With reference to the title of the editorial could you explain the metaphor and enlighten me on something I have wondered about for years, please and thank you?Quote
tomcasagranda
RIP Sir William.
His son Jacob is a top guy, and a very good Latinist.
While the butterfly wheel metaphor comes from Alexander Pope, I wonder if any Stones fan, who is also a classics graduate, knows that there is an actual Pompeian mosaic of a skull suspended upon a butterfly on a wheel. It can be found in a museum in Naples
Let Sporus tremble — "What? that thing of silk,
Sporus, that mere white curd of ass's milk?
Satire or sense, alas! can Sporus feel?
Who breaks a Butterfly upon a Wheel?"
The above is the exact quote from Alexander Pope's Epistle to Dr John Arbuthnot. Some background is required as to whom Sporus was. Within the sense of the Epistle, it is a reference to Lord Hervey (or Harvey), who was a notoriously effeminate figure in Pope's time.
Sporus also was, back in 2nd century AD, a youth who became a favourite of the Roman Emperor Nero. There was a story that Nero attempted to castrate Sporus to make him more female, which appears in Suetonius' Twelve Caesars.
The wheel refers to the Medieval torture implement, also known as the Catherine Wheel, used by the Inquisition inter alia.

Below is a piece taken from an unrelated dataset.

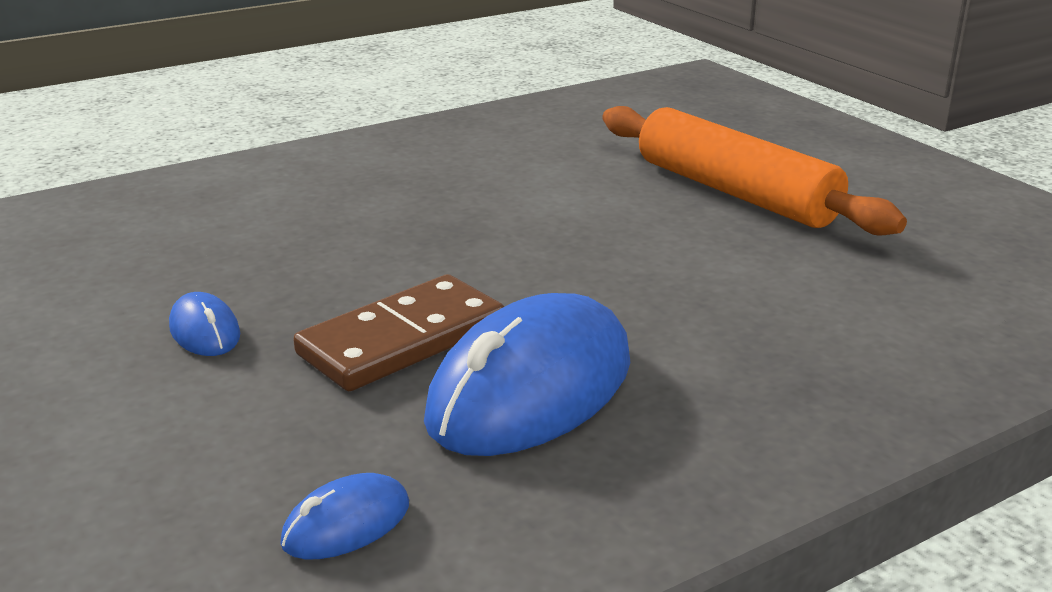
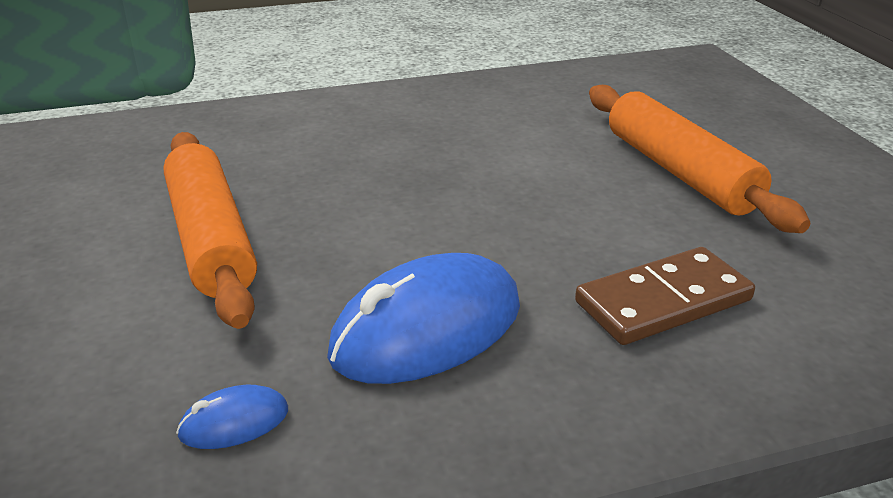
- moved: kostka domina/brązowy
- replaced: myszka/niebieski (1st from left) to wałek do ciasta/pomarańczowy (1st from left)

A butterfly placed upon a wheel suggests a wholly disproportionate punishment in relation to a trivial crime.
The Epistle to Arbuthnot also has the first use of the expression to "Damn with faint praise", and also shows why Pope decided to write satire. There's also a reference to the Dunciad, a previous satire by Pope.
A very scholarly set of responses here tomcasagranda. You're not, by any chance. a history or English lecturer are you?
Silver Dagger, a few background facts about me.
I am neither a history, nor English lecturer. I hold a first class degree (summa cum laude) in Classics from Reading University. I also hold a Masters in the Classical Tradition, too from Reading University, and am equally passionate about music, as I am about literature and history.
Classics is the study of ancient Latin and Greek history and literature. I majored in Latin (Roman) literature, and am familiar with Pompeii. Hence why I was able to describe "Memento Mori". I also did my dissertation on Roman Satire, and am exceedingly familiar with Alexander Pope, Samuel Johnson, and how they were influenced by Juvenal and Horace.
I am, unfortunately, unemployed, or is it unemployable, as I can talk at length about books, music, culture, but am unable to talk my way into a job. I am intelligent, but nobody wants a brain-box, who is a bit of a cold fish.
So there you go: a well-read, intelligent unemployable redundant graduate, who's excitement still rises at books and art.